Mi, 19. September 2018

1,8 Millionen Euro:

03.06.2018 07:48

Linzer Arzt steht als Erbschleicher unter Verdacht

Es geht um 1,8 Millionen Euro Erbe, hauptsächlich eine Immobilie im Herzen von Linz. Ein Filetstück, das einer alleinstehenden 93-Jährigen gehörte. Ein Arzt aus Linz ließ sich von der Hochbetagten sieben Tage vor ihrem Ableben als Haupterbe im Testament einsetzen. Doch nun klagt der Adoptivsohn der Millionärin den Mediziner und mutmaßlichen Erbschleicher.

Der Mediziner soll seinen hippokratischen Eid mit dem plutokratischen Streben um möglichst viel Kohle verwechselt haben - zumindest werfen ihm das die Anwälte des Adoptivsohns vor.

Rückblende ins Frühjahr 2016
Am 20. März wird die schwerkranke 93-jährige Arztwitwe ins Uniklinikum Salzburg eingewiesen. Im Entlassungsbrief wird extra auf den palliativen Gesamtzustand der Linzer Millionärin hingewiesen. Am 8. April kommt die Totgeweihte ins Bad Ischler Klinikum. Am 27. April wird sie in Bad Ischl von einem befreundeten Arzt besucht und setzt ihn und seine Frau vor zwei Zeugen als Alleinerben ein. Der Adoptivsohn bekommt 300.000 Euro.

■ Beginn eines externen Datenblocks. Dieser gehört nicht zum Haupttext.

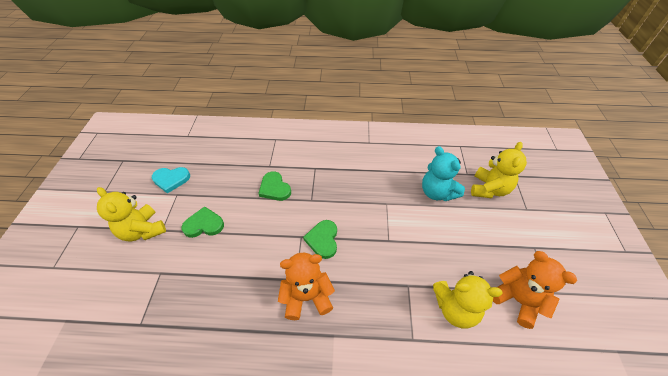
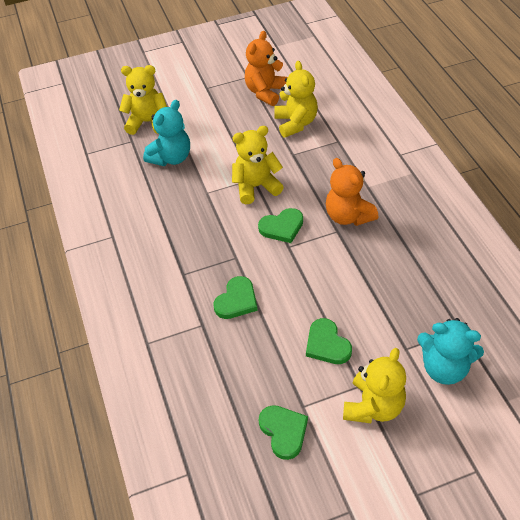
camera: 110 degrees left, 0 degrees up
(125, 291) = (444, 367): none -> turquoise teddy bear
(171, 179) = (283, 431): turquoise heart -> green heart
(377, 239) = (256, 187): none -> yellow teddy bear

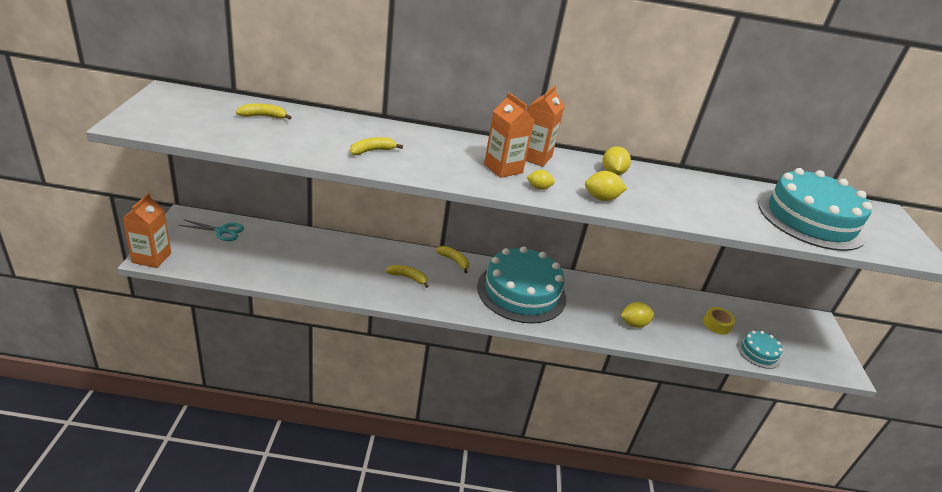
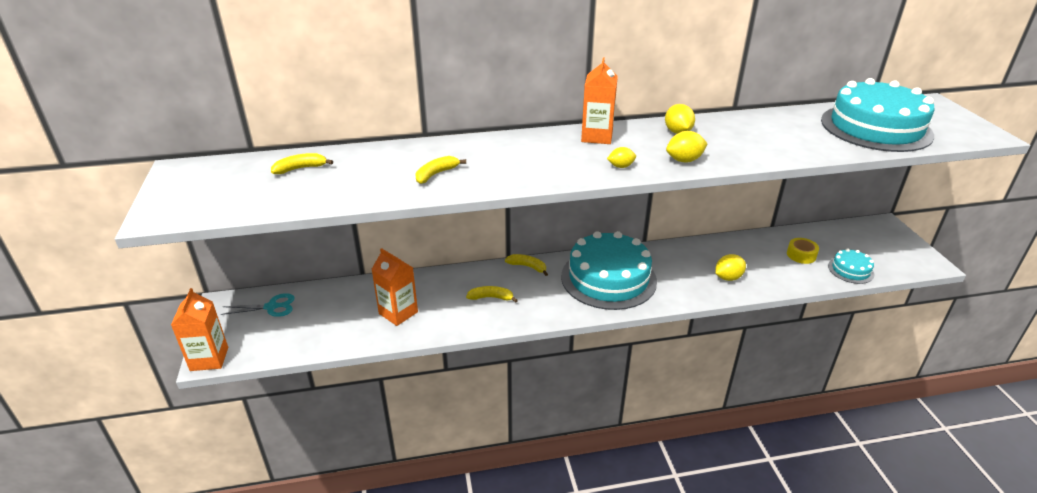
camera: 10 degrees left, 0 degrees up
(503, 168) = (575, 156): orange carton -> orange carton (398, 313)

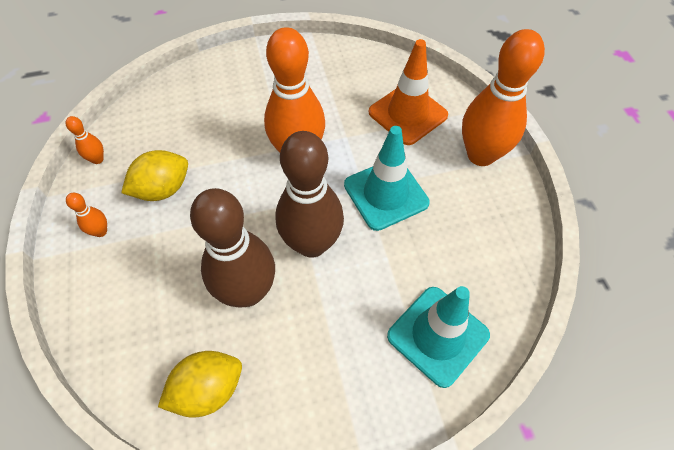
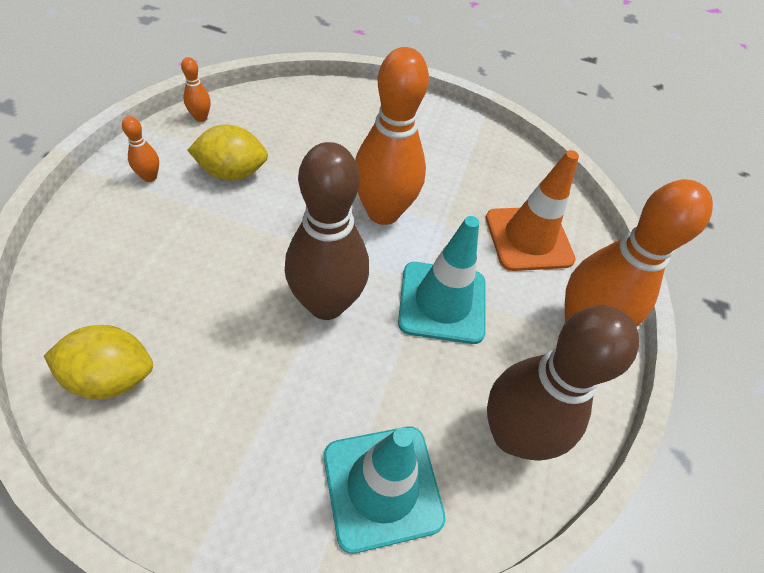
camera: 25 degrees right, 5 degrees down
(247, 291) = (227, 309): brown bowling pin -> brown bowling pin (512, 434)

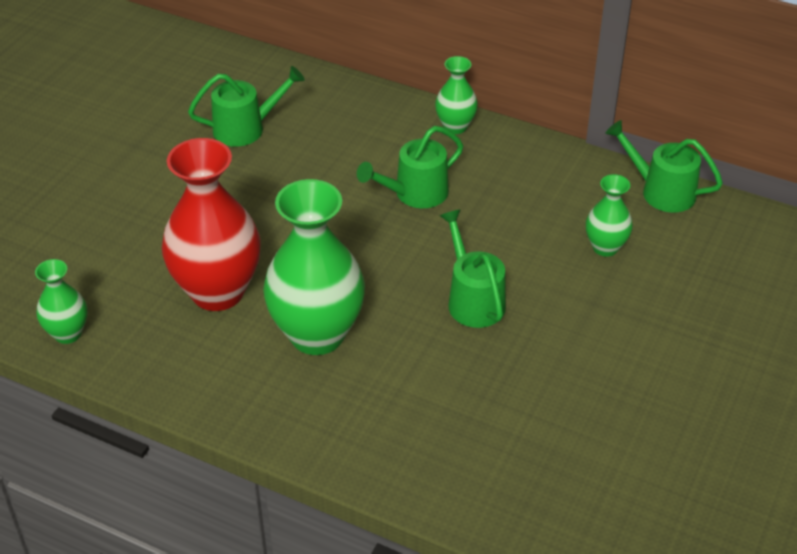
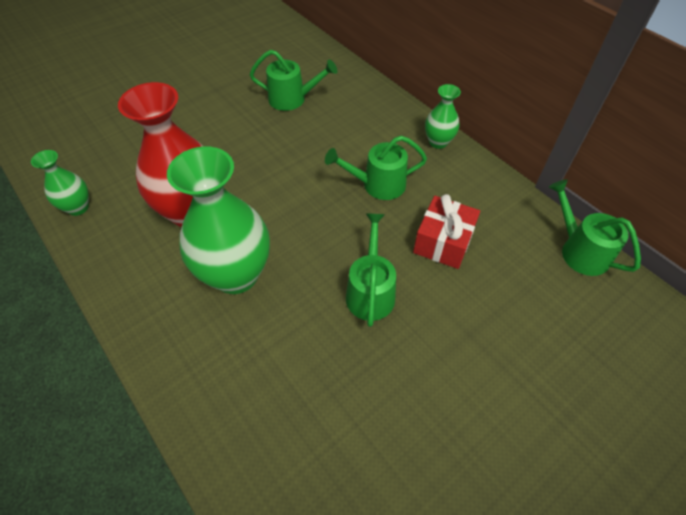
camera: 25 degrees right, 10 degrees up
(520, 228) = (443, 242): none -> red gift
(605, 247) = (505, 285): green vase -> none

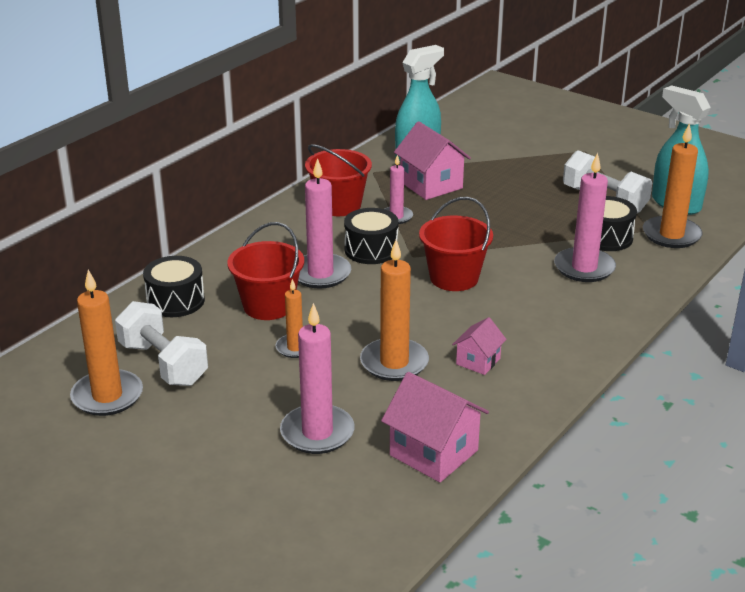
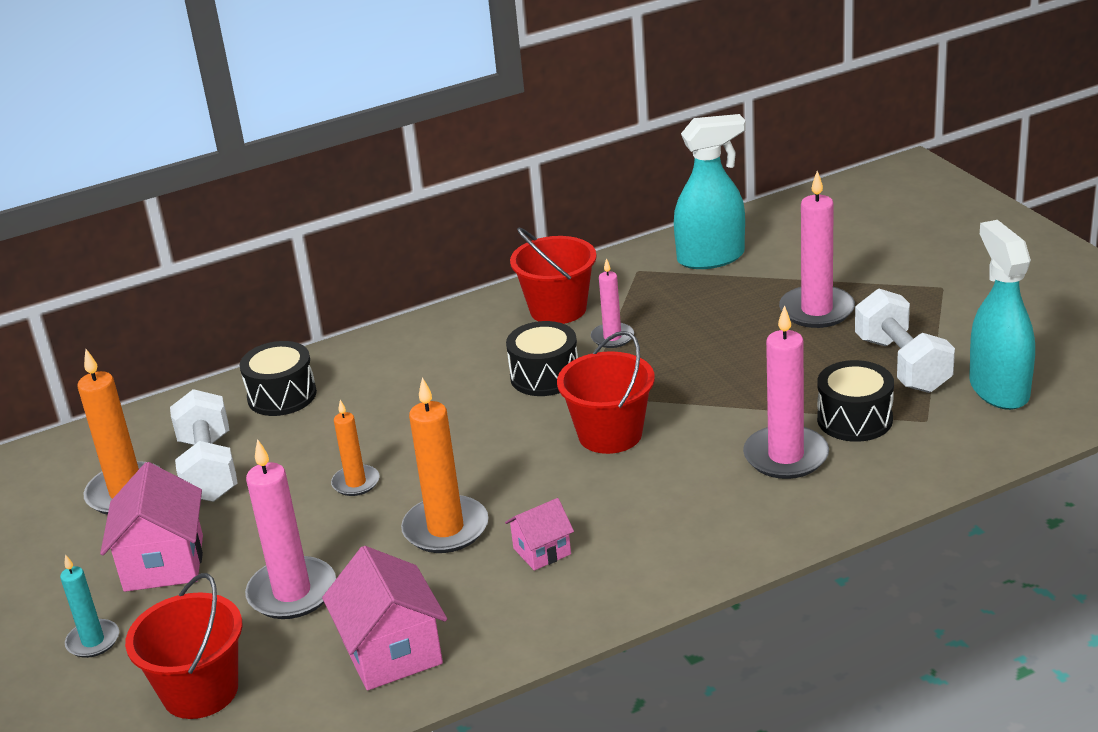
camera: 30 degrees right, 0 degrees up
(183, 508) = (93, 641): none -> turquoise candle
(268, 306) = (371, 423): red bucket -> red bucket (200, 691)
(320, 274) = (461, 395): pink candle -> pink candle (816, 310)
(431, 185) = (692, 302): pink house -> pink house (164, 563)
(671, 235) = (949, 434): orange candle -> none

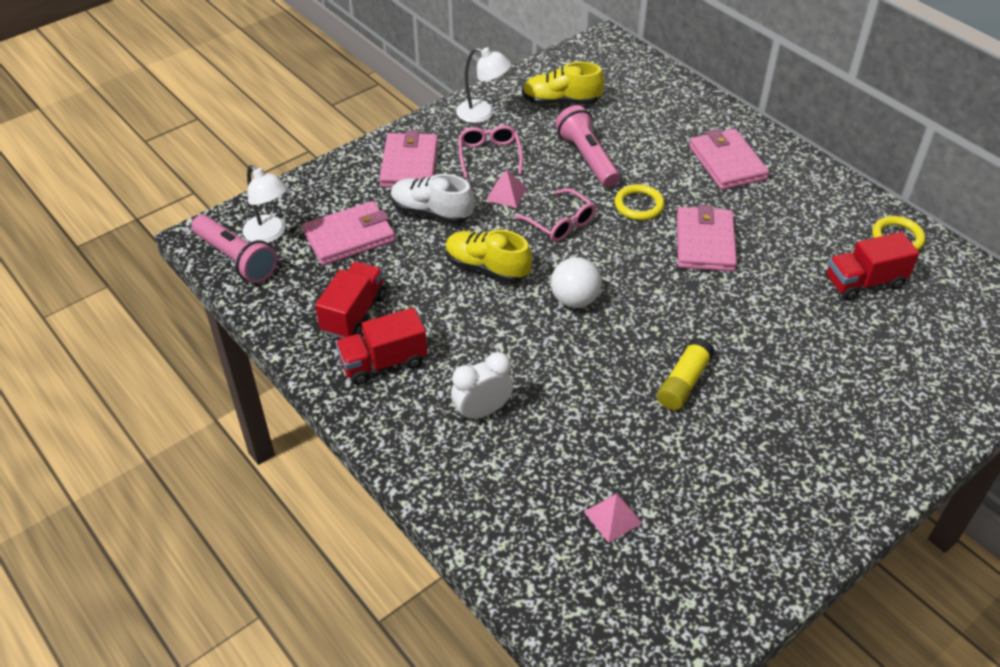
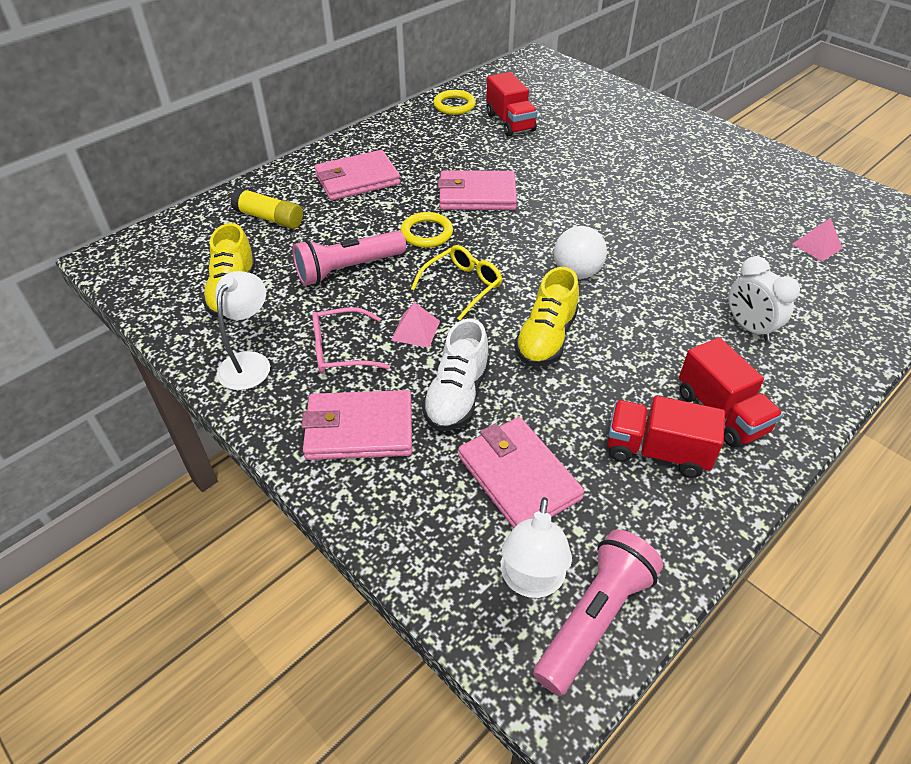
camera: 95 degrees left, 0 degrees up
(269, 234) = (531, 581): white lamp -> white lamp turned 150 degrees clockwise
(560, 223) = (462, 286): pink glasses -> yellow glasses
(683, 382) = (656, 209): yellow glue stick -> yellow glue stick (269, 218)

Streit um das Erbe von „Wahl-Mutti“
Sieben Tage später ist die 93-Jährige tot. Seither fliegen die Fetzen, denn der Adoptivsohn (53) aus Wien ist überzeugt, dass seine hochbetagte „Wahl-Mutti“ nicht mehr wusste, was sie tat, der befreundete Mediziner hingegen sehr wohl.

Der nunmehr als Erbschleicher verdächtigte Arzt reagiert auf die Vorwürfe empört: „Diese Frau hat immer mit uns im Familienverbund gelebt. Sie war wie eine Mutter für mich.“

„Familientreffen“ vor Gericht
Am 12. Juni werden die beiden auch nicht mehr taufrischen „Waisenbrüder“ ein juristisches „Familientreffen“ haben. Für die Anwälte wird es jedenfalls ein Fest.

Das Gericht hat bereits einen Gutachter bestellt, der anhand der medizinischen Berichte den Geisteszustand der verblichenen Millionärin beurteilen soll. Auch die Welser Staatsanwaltschaft ist bereits eingeschaltet. Der Adoptivsohn ließ seine Anwälte den Arzt wegen Betrug anzeigen.